决策树C4.5预测号码快递送餐与广告骚扰,准确率达到98%以上
-
前言
笔者最近在做机器学习,设计到数据挖掘几个算法,主要业务用于从高频号码中分类出指定类别。
从一个开发者转向一个数据分析者,同时兼顾写代码,这感觉不好受啊。
不多说,目前的算法因为都有标签,趋向采用监督学习方向方向进行分类,实验了knn不理想,今日使用了C4.5进行分类,采用指定的时间维度,准确率达到98%以上,狠狠激动了一把。
-
算法,此算法未剪枝,后期进行二次修复。关于数据集,可联系本人邮箱[email protected]
'''
Created on 2017年12月15日
@author: Oprcalf
'''
from math import log
import operator
import common.arithmetic.tree.treePlotter as tp
def calcShannonEnt(dataSet):
"""
输入:数据集
输出:数据集的香农熵
描述:计算给定数据集的香农熵;熵越大,数据集的混乱程度越大
"""
numEntries = len(dataSet)
labelCounts = {}
for featVec in dataSet:
currentLabel = featVec[-1]
if currentLabel not in labelCounts.keys():
labelCounts[currentLabel] = 0
labelCounts[currentLabel] += 1
shannonEnt = 0.0
for key in labelCounts:
prob = float(labelCounts[key]) / numEntries
shannonEnt -= prob * log(prob, 2)
return shannonEnt
def splitDataSet(dataSet, axis, value):
"""
输入:数据集,选择维度,选择值
输出:划分数据集
描述:按照给定特征划分数据集;去除选择维度中等于选择值的项
"""
retDataSet = []
for featVec in dataSet:
if featVec[axis] == value:
reduceFeatVec = featVec[:axis]
reduceFeatVec.extend(featVec[axis + 1:])
retDataSet.append(reduceFeatVec)
return retDataSet
def chooseBestFeatureToSplit(dataSet):
"""
输入:数据集
输出:最好的划分维度
描述:选择最好的数据集划分维度
"""
numFeatures = len(dataSet[0]) - 1
baseEntropy = calcShannonEnt(dataSet)
bestInfoGainRatio = 0.0
bestFeature = -1
for i in range(numFeatures):
featList = [example[i] for example in dataSet]

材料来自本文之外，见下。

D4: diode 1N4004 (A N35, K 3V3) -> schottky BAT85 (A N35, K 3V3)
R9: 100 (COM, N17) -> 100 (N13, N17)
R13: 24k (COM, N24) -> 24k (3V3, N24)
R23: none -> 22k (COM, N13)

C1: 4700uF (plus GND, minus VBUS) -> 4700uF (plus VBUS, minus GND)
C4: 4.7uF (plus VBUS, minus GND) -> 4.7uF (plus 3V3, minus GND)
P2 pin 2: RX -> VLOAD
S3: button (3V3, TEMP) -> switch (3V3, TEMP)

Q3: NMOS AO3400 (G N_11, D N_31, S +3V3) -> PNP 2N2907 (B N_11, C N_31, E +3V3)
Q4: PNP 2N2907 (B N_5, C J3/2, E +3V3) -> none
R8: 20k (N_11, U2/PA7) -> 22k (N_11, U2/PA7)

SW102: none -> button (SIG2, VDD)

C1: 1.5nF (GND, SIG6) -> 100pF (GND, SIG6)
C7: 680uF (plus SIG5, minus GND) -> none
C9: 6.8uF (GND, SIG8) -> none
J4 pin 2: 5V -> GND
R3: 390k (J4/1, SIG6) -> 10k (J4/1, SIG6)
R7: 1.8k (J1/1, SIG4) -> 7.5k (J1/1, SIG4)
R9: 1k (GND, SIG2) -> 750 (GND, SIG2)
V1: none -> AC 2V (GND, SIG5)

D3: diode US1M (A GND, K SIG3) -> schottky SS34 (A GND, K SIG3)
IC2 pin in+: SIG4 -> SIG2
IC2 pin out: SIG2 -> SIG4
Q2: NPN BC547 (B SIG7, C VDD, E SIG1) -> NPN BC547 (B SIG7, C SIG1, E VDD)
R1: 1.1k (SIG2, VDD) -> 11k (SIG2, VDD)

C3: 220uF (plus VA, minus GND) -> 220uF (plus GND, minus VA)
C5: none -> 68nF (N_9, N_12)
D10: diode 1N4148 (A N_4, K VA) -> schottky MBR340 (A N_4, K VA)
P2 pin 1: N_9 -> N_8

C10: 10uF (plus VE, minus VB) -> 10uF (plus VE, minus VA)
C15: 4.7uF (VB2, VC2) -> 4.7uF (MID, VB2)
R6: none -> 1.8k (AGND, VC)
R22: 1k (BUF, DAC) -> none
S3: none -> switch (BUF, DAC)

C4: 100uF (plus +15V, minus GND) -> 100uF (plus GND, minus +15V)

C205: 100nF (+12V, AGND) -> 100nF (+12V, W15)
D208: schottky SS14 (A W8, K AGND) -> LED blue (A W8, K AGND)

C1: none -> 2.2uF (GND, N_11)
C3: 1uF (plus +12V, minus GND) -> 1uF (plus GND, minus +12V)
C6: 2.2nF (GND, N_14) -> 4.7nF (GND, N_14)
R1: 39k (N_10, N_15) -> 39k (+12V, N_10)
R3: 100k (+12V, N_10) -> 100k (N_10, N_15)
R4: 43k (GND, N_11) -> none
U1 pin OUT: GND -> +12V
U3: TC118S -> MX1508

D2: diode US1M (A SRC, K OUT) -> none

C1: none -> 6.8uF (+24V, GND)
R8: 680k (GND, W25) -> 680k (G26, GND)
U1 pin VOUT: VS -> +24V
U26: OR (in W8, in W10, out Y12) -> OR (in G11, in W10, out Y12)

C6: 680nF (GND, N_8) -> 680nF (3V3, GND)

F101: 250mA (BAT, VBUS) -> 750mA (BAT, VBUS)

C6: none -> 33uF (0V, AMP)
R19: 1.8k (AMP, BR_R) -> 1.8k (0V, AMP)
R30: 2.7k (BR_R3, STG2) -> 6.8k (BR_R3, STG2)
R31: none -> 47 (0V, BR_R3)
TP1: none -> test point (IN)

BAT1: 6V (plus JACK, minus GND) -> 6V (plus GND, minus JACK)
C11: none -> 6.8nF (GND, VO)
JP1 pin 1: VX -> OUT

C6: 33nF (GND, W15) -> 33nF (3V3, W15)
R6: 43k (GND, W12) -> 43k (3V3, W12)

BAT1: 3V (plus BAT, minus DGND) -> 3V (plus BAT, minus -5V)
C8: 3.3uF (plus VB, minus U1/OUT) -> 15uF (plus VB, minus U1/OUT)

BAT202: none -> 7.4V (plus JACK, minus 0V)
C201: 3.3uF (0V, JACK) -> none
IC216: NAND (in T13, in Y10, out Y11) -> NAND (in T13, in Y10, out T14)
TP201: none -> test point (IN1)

uniqueVals = set(featList)
newEntropy = 0.0
splitInfo = 0.0
for value in uniqueVals:
subDataSet = splitDataSet(dataSet, i, value)
prob = len(subDataSet) / float(len(dataSet))
newEntropy += prob * calcShannonEnt(subDataSet)
splitInfo += -prob * log(prob, 2)
infoGain = baseEntropy - newEntropy
if (splitInfo == 0): # fix the overflow bug
continue
infoGainRatio = infoGain / splitInfo
if (infoGainRatio > bestInfoGainRatio):
bestInfoGainRatio = infoGainRatio
bestFeature = i
return bestFeature
def majorityCnt(classList):
"""
输入:分类类别列表
输出:子节点的分类
描述:数据集已经处理了所有属性,但是类标签依然不是唯一的,
采用多数判决的方法决定该子节点的分类
"""
classCount = {}
for vote in classList:
if vote not in classCount.keys():
classCount[vote] = 0
classCount[vote] += 1
sortedClassCount = sorted(classCount.iteritems(),
key=operator.itemgetter(1), reversed=True)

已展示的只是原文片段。